Spectrum calculations were also checked against measurements. Monte Carlo shows a better prediction while WIMS provides a fair result. It is notable that combination of WIMS/CITATION would be sufficient for neutron flux calculations while Monte Carlo technique should be reserved for the final stages of simulation. A good choice of computational tools would save time a lot in this respect and one is encouraged to perform a comprehensive simulation ahead of design and construction of irradiation facility.

Comparison between Mo production methods

A comparison between the three 99Mo production methods (the fission method, the solid irradiation method and the solution irradiation method) is shown in Table 1, assuming the 99Mo production in JMTR, which is a tank-type reactor.

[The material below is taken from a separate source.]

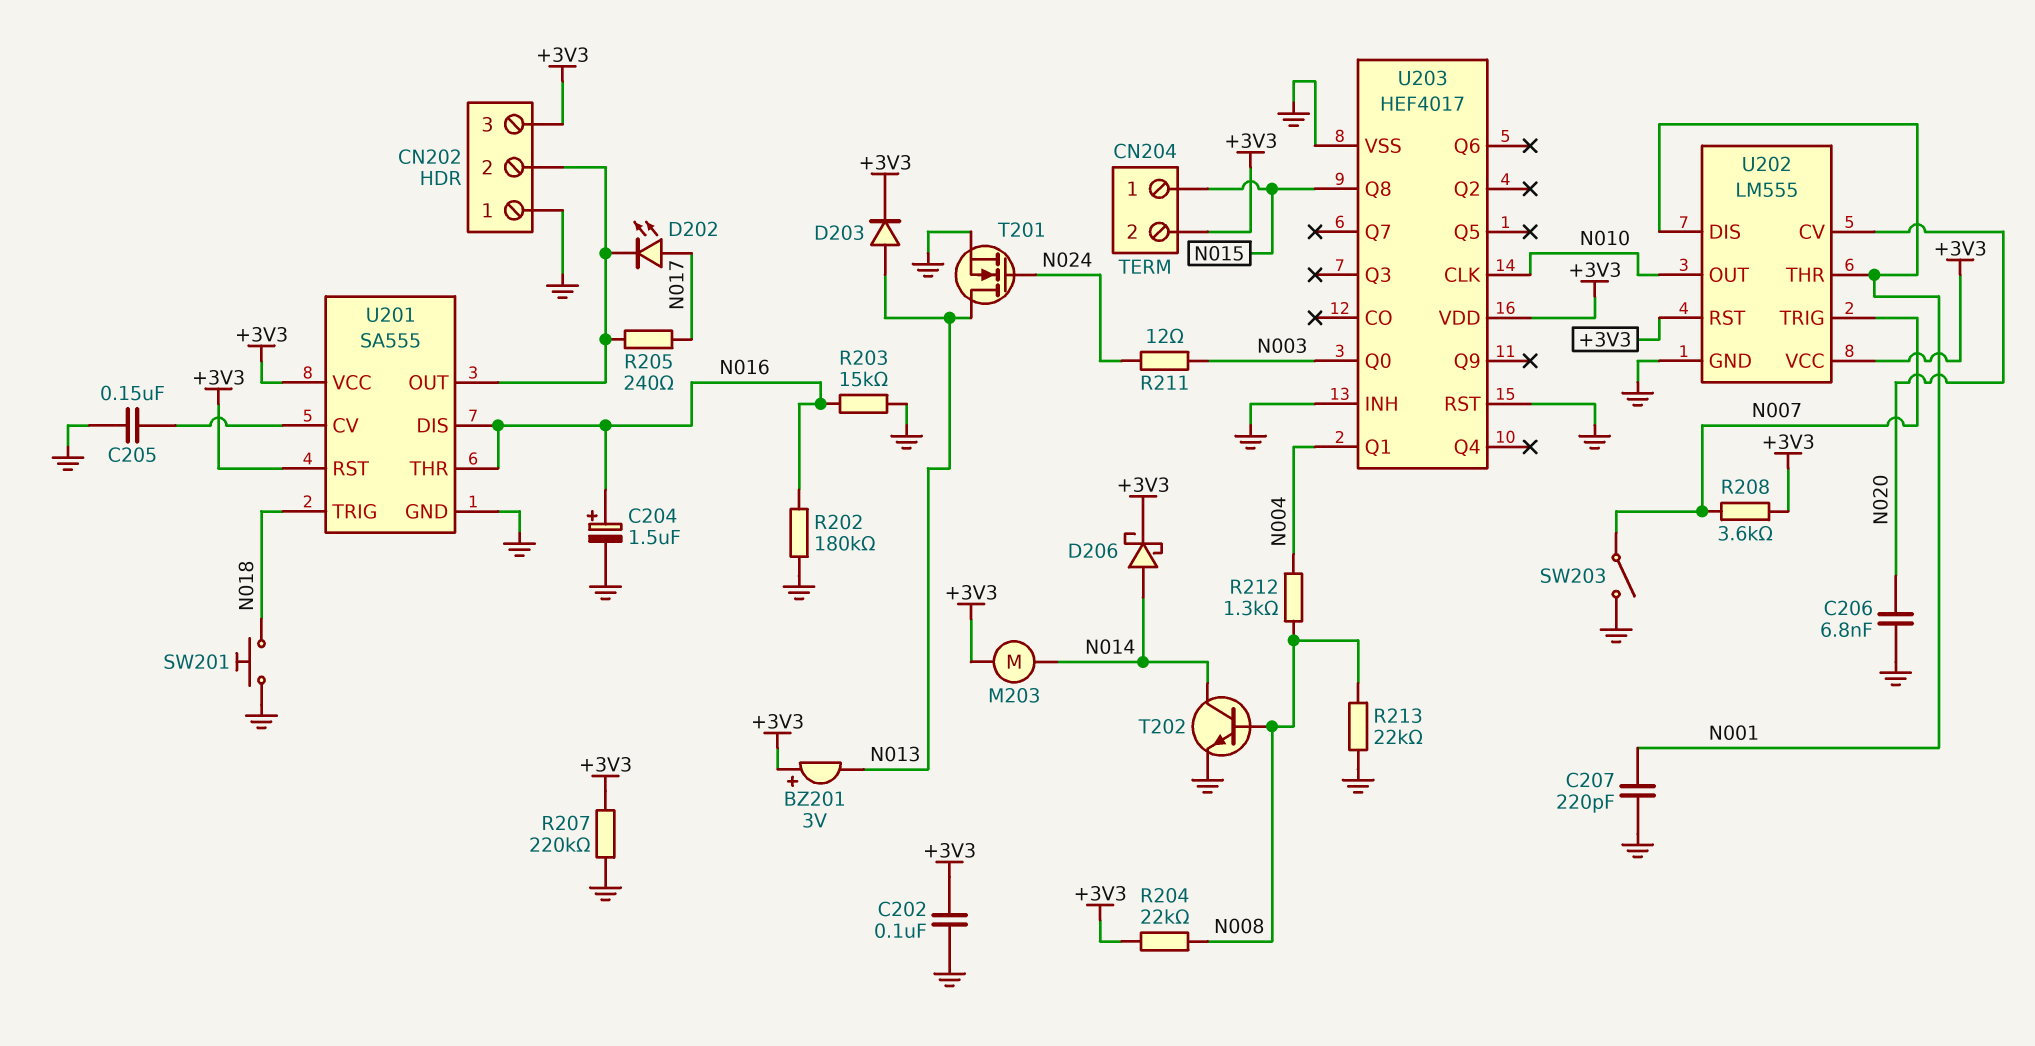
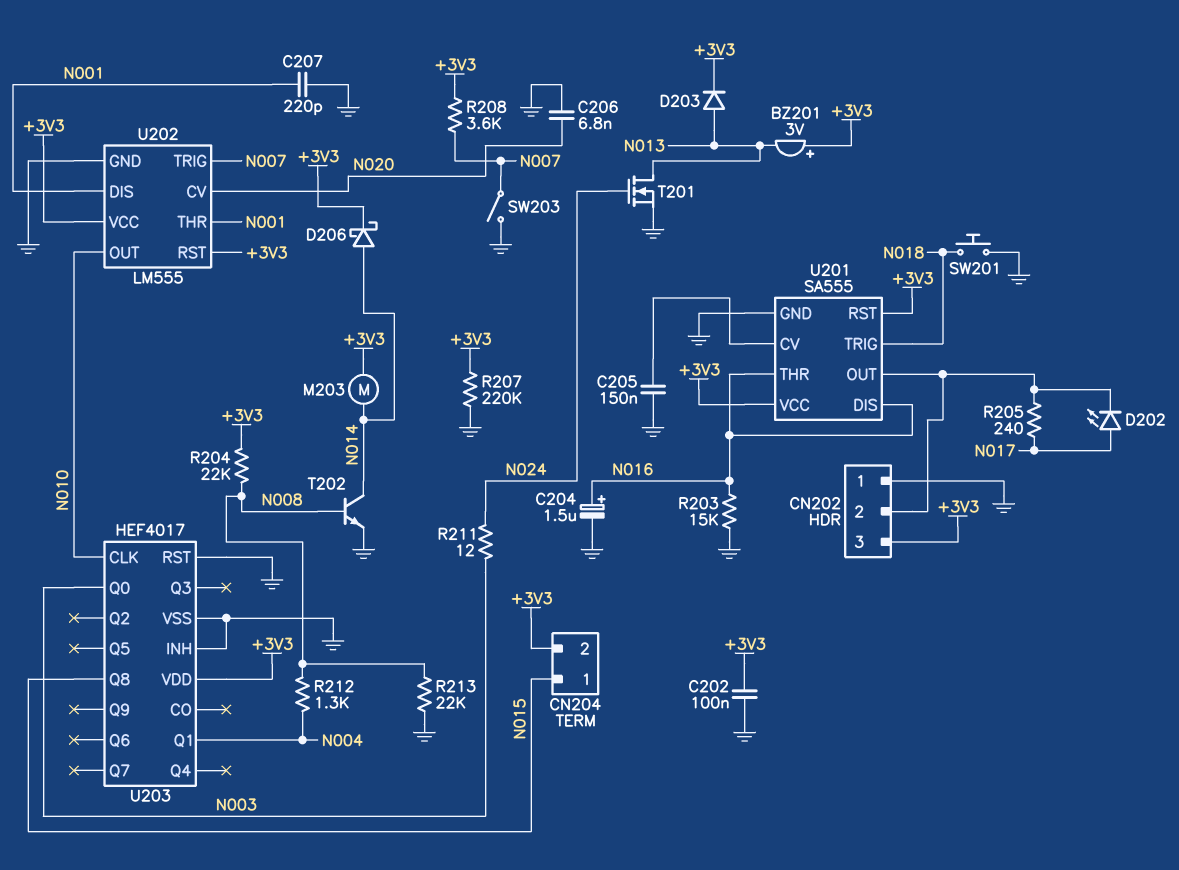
R202: 180k (GND, N016) -> none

1.1 Fission method ((n, f) method)

In the conventional fission method ((n, f) method), high-enriched uranium targets are irradiated with neutrons in a testing reactor, and 99Mo is produced by the 235U (n, f) 99Mo reaction. Most of the world supply of 99Mo is produced by the (n, f) method since 99Mo with a high-level specific activity of 370 TBq/ g-Mo is obtained. However, the method has problems about the nuclear nonproliferation and the generation of a significant amount of radioactive waste including Fission Products (FPs) and Pu. Caused by the radioactive waste, the separation process of 99Mo is too complex, and 99Mo production with the (n, f) method needs expensive facilities and extreme care to avoid contamination with FPs. The 99Mo production cost by this method achieves 57 US$/37 GBq (Boyd, 1997), and it is too expensive.